Я поднялась и дрожащей рукой налила мартини в два бокала, в один добавила апельсиновый сок, а второй протянула Раисе. Та залпом его выпила, точно водку, и сказала:
— Дрянь, да еще сладкая… Ты пей, Маруся, пей.
— Не вздумай называть меня так при подчиненных.
— Что я, дура, я ж понимаю…
— Рассказывай, — поторопила я. — Опять взялась за старое? Ты же обещала…
— Я слово держу, уж можешь мне поверить. Живу себе тихо-мирно, даже салон красоты открыла… вот, думаю, Маруся обрадуется, когда узнает…
— Уже порадовалась.

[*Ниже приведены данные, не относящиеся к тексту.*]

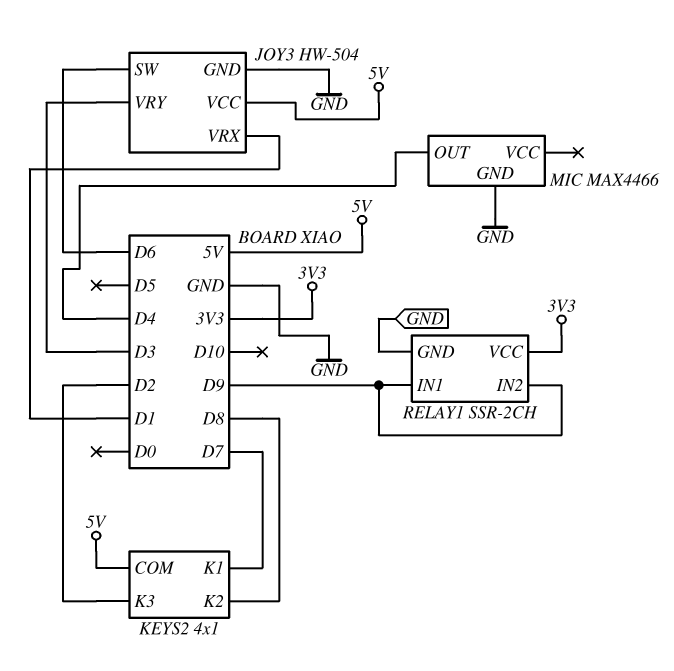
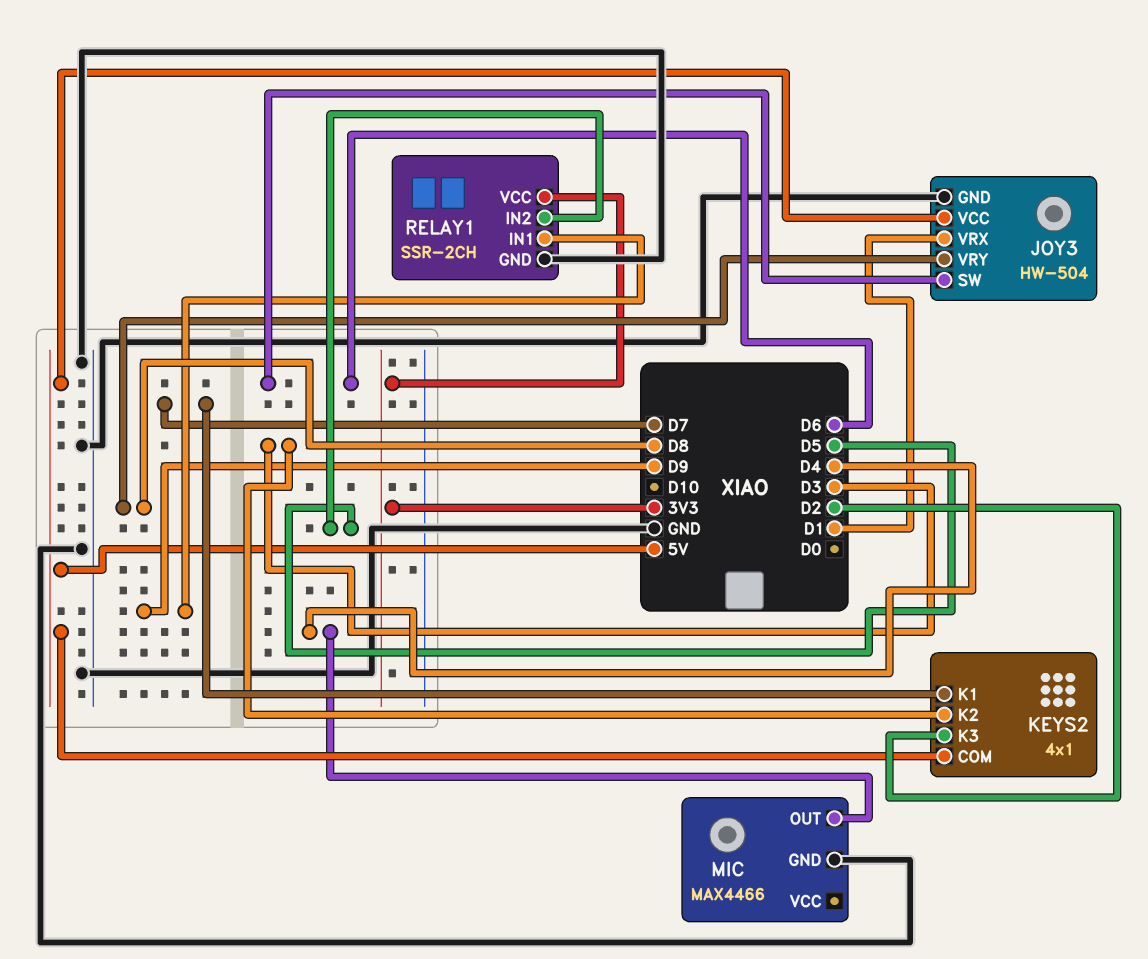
JOY3 pin VRY: D3 -> D8
KEYS2 pin K2: D8 -> D3
RELAY1 pin IN2: D9 -> D5

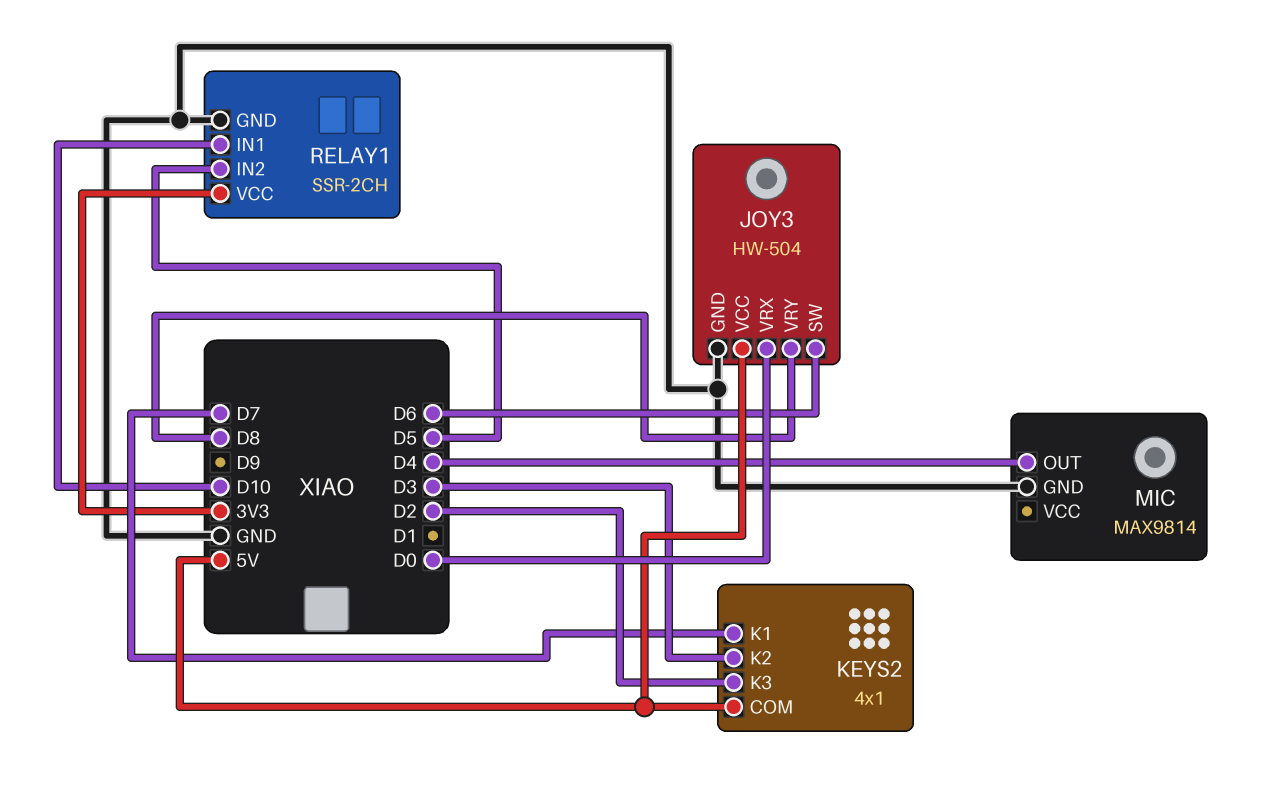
JOY3 pin VRX: D1 -> D0
MIC: MAX4466 -> MAX9814
RELAY1 pin IN1: D9 -> D10

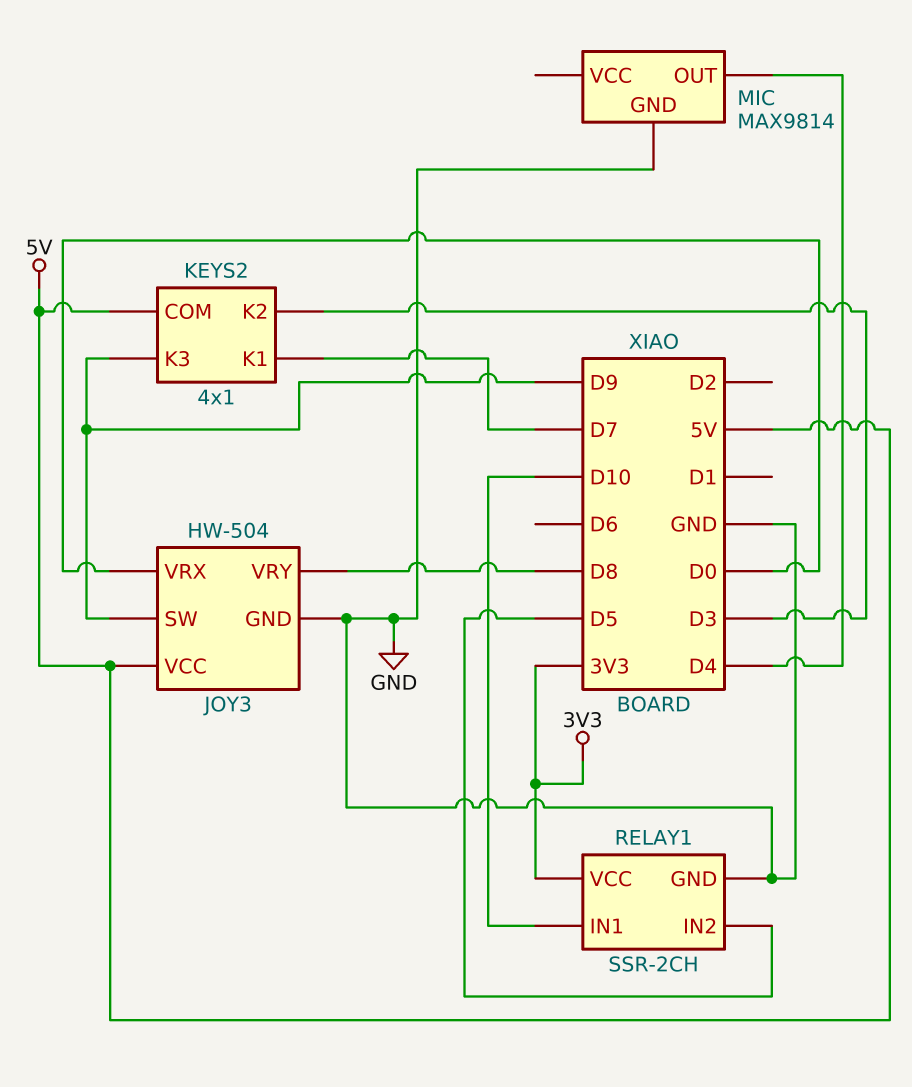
JOY3 pin SW: D6 -> D9
KEYS2 pin K3: D2 -> D9

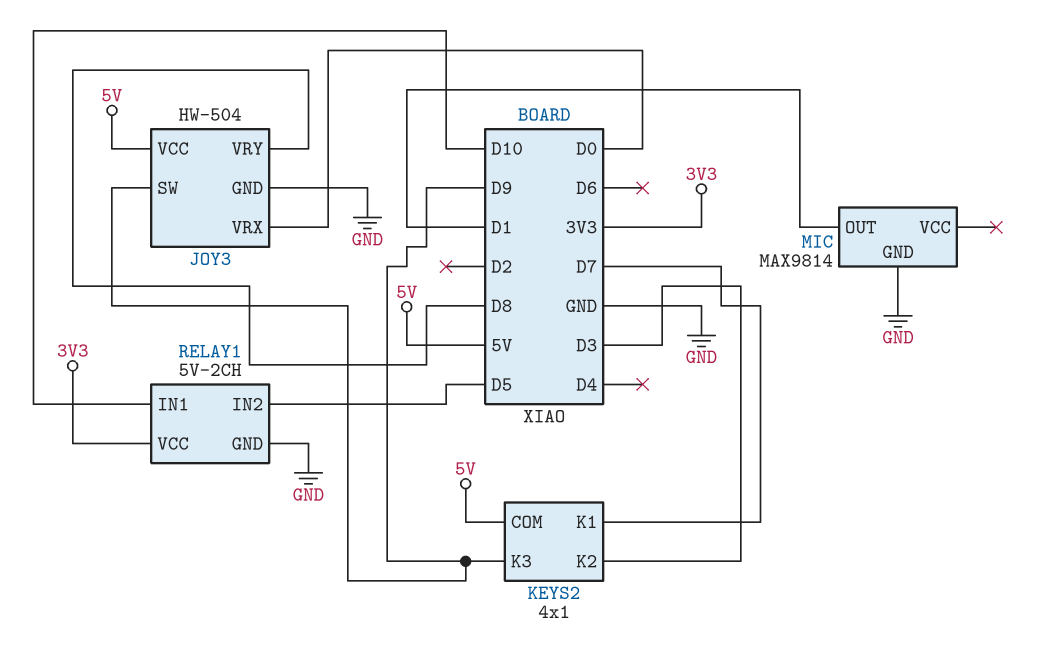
MIC pin OUT: D4 -> D1
RELAY1: SSR-2CH -> 5V-2CH

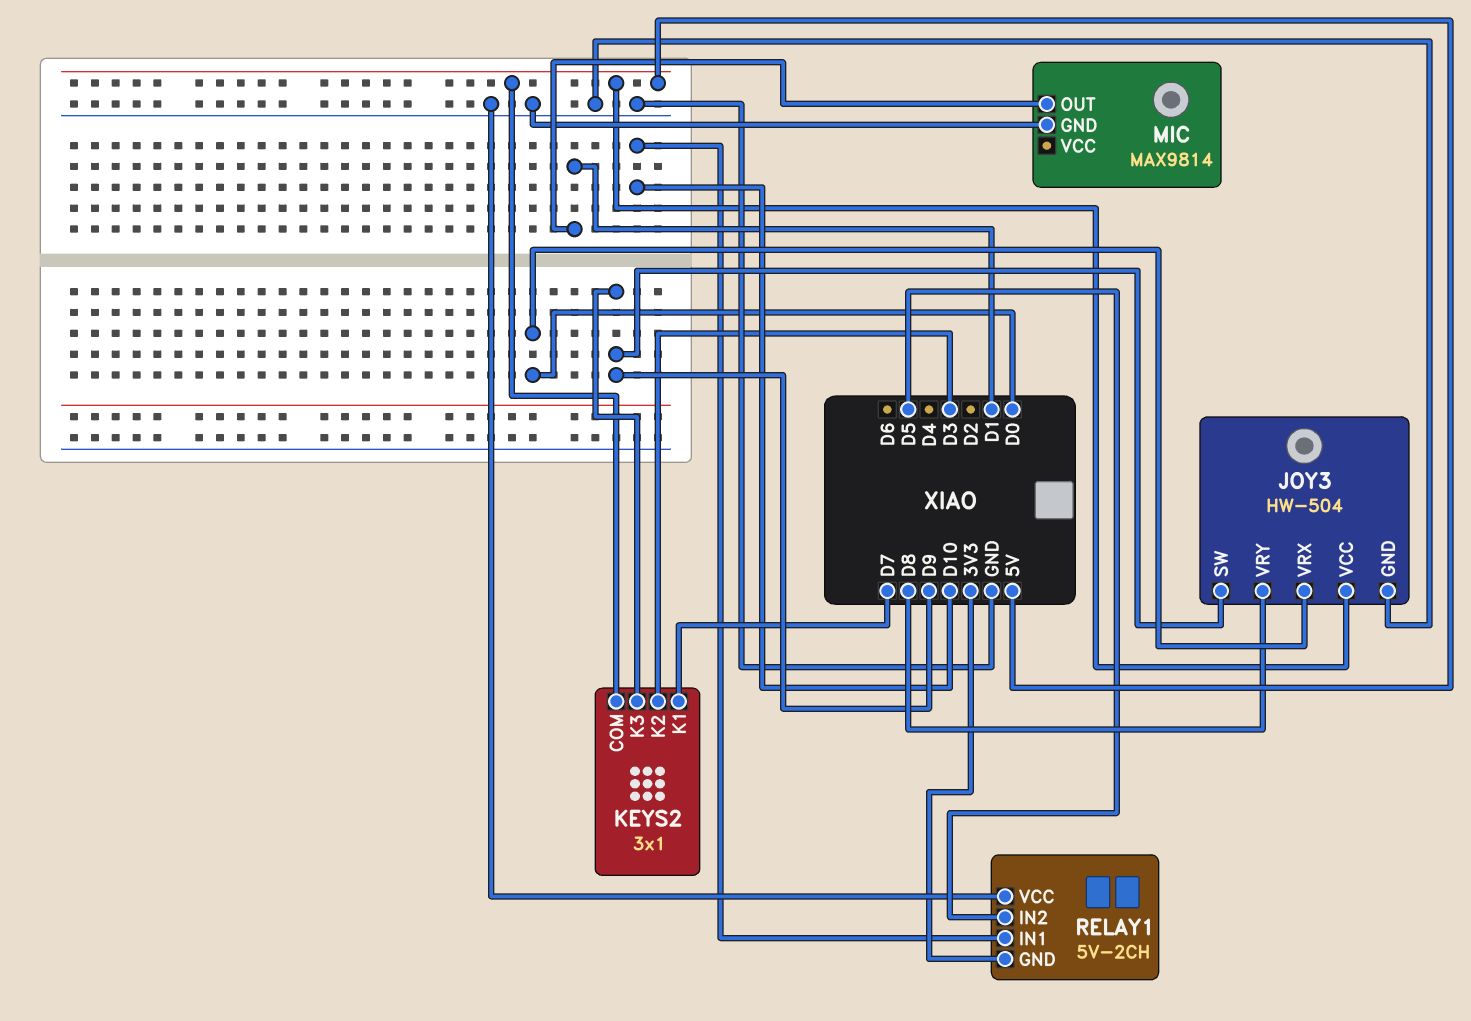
KEYS2: 4x1 -> 3x1
RELAY1 pin GND: GND -> 3V3
RELAY1 pin VCC: 3V3 -> GND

Дальше что?
— Дальше? А коньяка точно нет? Может, пошлешь кого-нибудь…
— Я тебя сейчас пошлю, — зашипела я.
— Не нервничай, нам сейчас как никогда надо сохранять спокойствие. Особенно тебе. Я-то так переволновалась, что от меня никакого толку, а проблему надо решать. Срочно. Не знаю, как до тебя доехала…
— Раиса! — рявкнула я. Тут она закатила глаза, по всем признакам намереваясь хлопнуться в обморок. Я быстро налила еще мартини и сунула бокал ей в руку. Раиса покорно выпила.
— Маруся, это божье наказание. Вот уж не думала, не гадала…
Я поняла, что запросто сама могу свалиться в обморок, так и не дождавшись ее объяснений, и тоже выпила.
— Что ты натворила? — дважды глубоко вздохнув, спросила я.
— Ничего я не натворила. С какой стати? Успокойся и послушай…
— Я спокойна, — ответила я и забормотала: — Я спокойна, я спокойна…
— У меня в багажнике труп, — сказала Раиса, нерешительно улыбнувшись.
— Что? — охнула я.
— Так и знала, что ты расстроишься. Говорила: коньяк нужен, а не эта сладкая дрянь…
— Какой труп, несчастная, то есть чей?